I look forward to revisiting Purgatory for I think there is much in it concerning spiritual formation into the image of Christ. Dante was really writing about life today, about pilgrimage today – it is not a story of speculation, it is a story designed for immediate application and Protestants ought not to be put-off with the idea of Purgatory in terms of a title because Dante is writing not to the dead but to the living – he is challenging us in our obedience to Christ today.

Tuesday, April 27, 2010

Our Source of Approval

Continuing with Thomas a Kempis from yesterday:

The minds of men are often deceived in their judgments; the lovers of the world too are deceived in loving only things visible.
How is a man ever better, for being esteemed great by man?

I am challenged by this question – how is a man ever better, for being esteemed great by man? The praise of others does not make our character better, nor our intrinsic worth, yet how many of us crave the esteem of others? I have known times of disgusting vanity, times of wanting to be recognized, to be acknowledged. I have often said that were it not for my business vocation that I wouldn’t have sensed the depths of my vanity; but that is also true of vocational ministry – the beast is always lurking in the basement or the attic.

The deceitful in flattering the deceitful, the vain man in extolling the vain, the blind in commending the blind, the weak in magnifying the weak, deceives him; and verily doth more shame him, while he doth vainly praise him.

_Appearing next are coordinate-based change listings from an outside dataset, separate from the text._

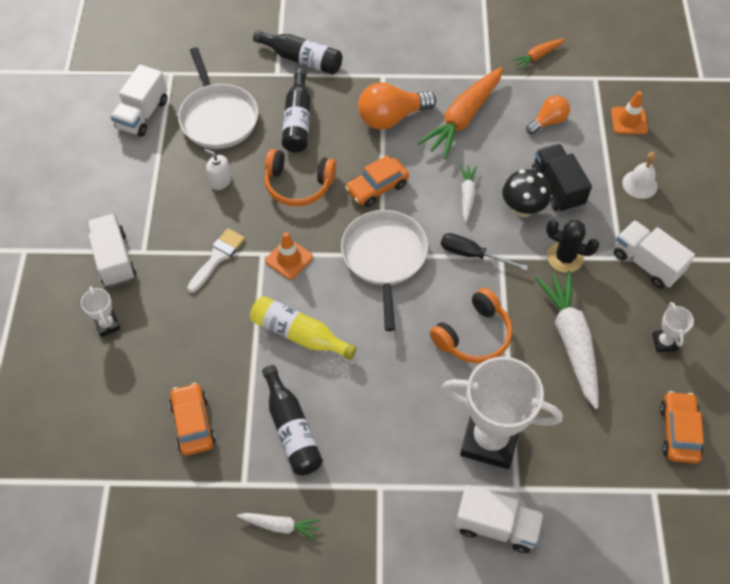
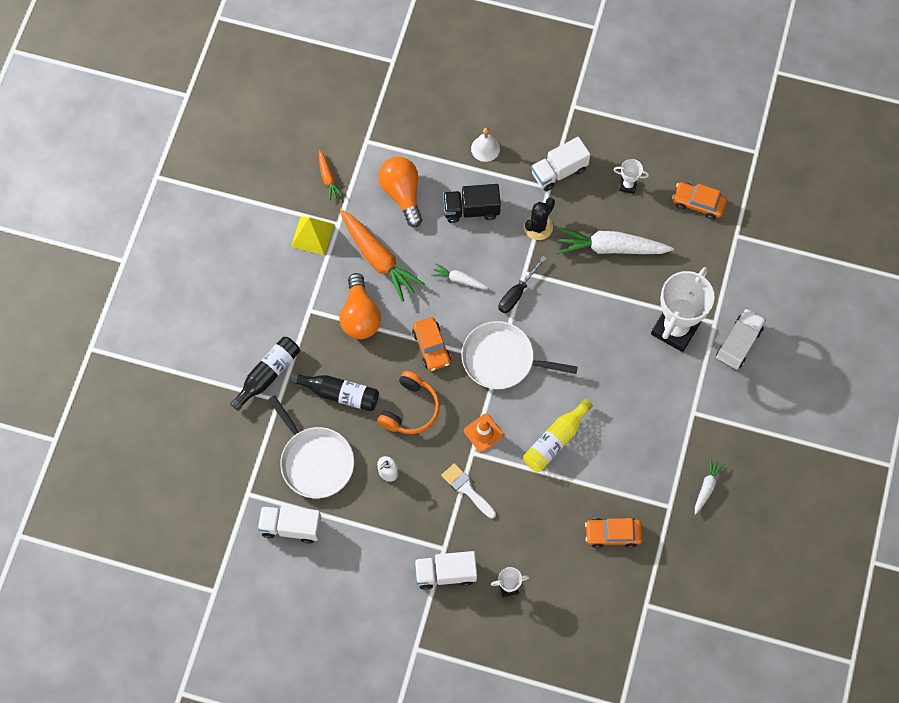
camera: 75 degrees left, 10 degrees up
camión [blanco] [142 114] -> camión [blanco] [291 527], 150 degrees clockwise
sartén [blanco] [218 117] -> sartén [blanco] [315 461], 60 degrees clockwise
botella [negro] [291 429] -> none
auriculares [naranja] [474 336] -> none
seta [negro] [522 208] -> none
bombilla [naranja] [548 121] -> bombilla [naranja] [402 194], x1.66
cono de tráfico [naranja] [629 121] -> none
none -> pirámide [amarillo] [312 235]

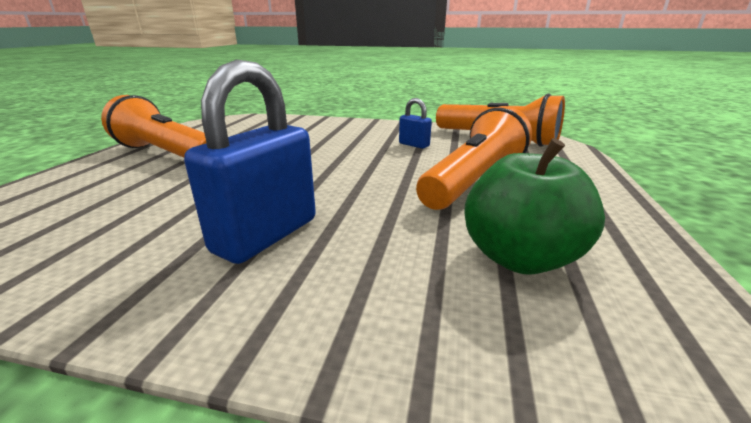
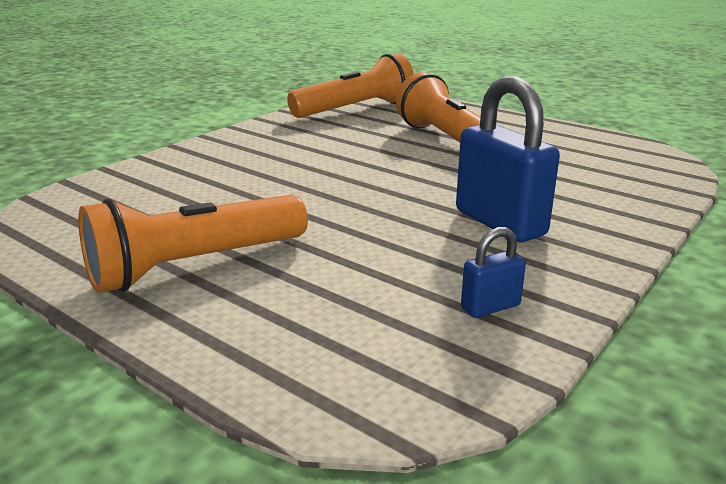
camera: 65 degrees left, 0 degrees up
candado [azul] [414 145] -> candado [azul] [490 307], shifted
manzana [verde] [519 257] -> none

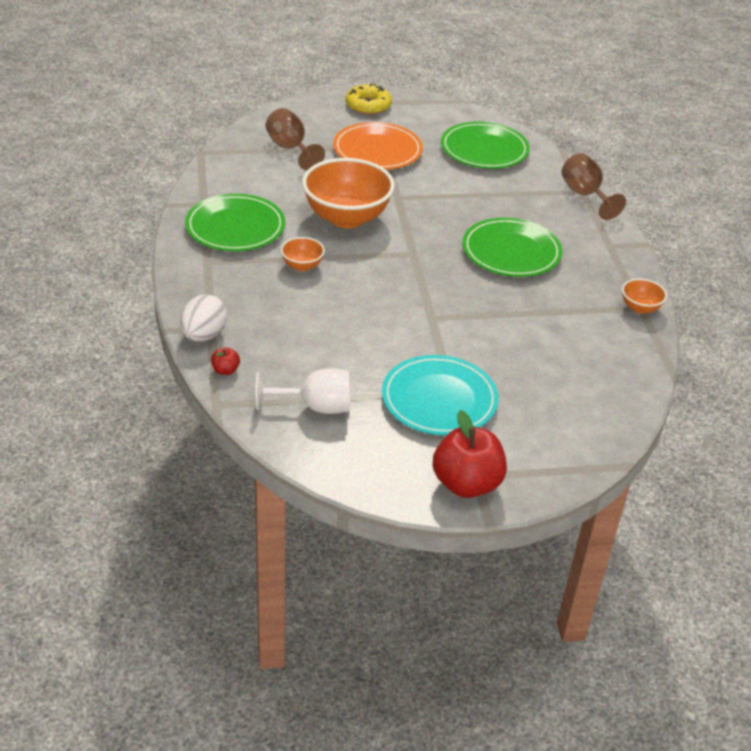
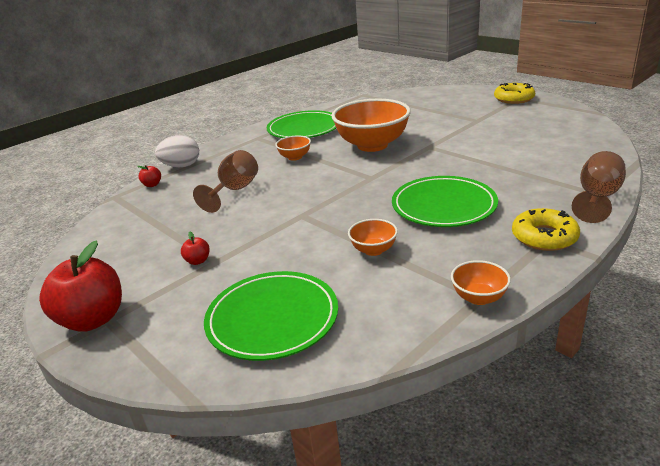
camera: 60 degrees right, 10 degrees down
copa [blanco] [315 407] -> none
copa [marrón] [290 149] -> copa [marrón] [234 191], shifted
plato [naranja] [377 150] -> none
plato [turquesa] [439 399] -> manzana [rojo] [198 261]
plato [verde] [484 150] -> plato [verde] [272 319], shifted
none -> cuenco [naranja] [373 250]
none -> rosquilla [amarillo] [544 237]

Isn’t this the dance of a world focused on temporal things, whether they are material things or pleasures or images or positions or the esteem of others? This is not to say that we don’t praise others and recognize others; it is to say that we don’t seek the praise of others and that our egos don’t feed off recognition.

“For what every one is in thy sight, that is he, and no more,” saith humble St. Francis.

I really love this quote. At the end of the day, or better yet, at the end of life, it doesn’t matter what others think [in context], what matters is what God thinks.

It’s hard to live like that. At least it is hard for me to live like that. I want the esteem of others and it’s easy to forget that it is what God thinks that is important.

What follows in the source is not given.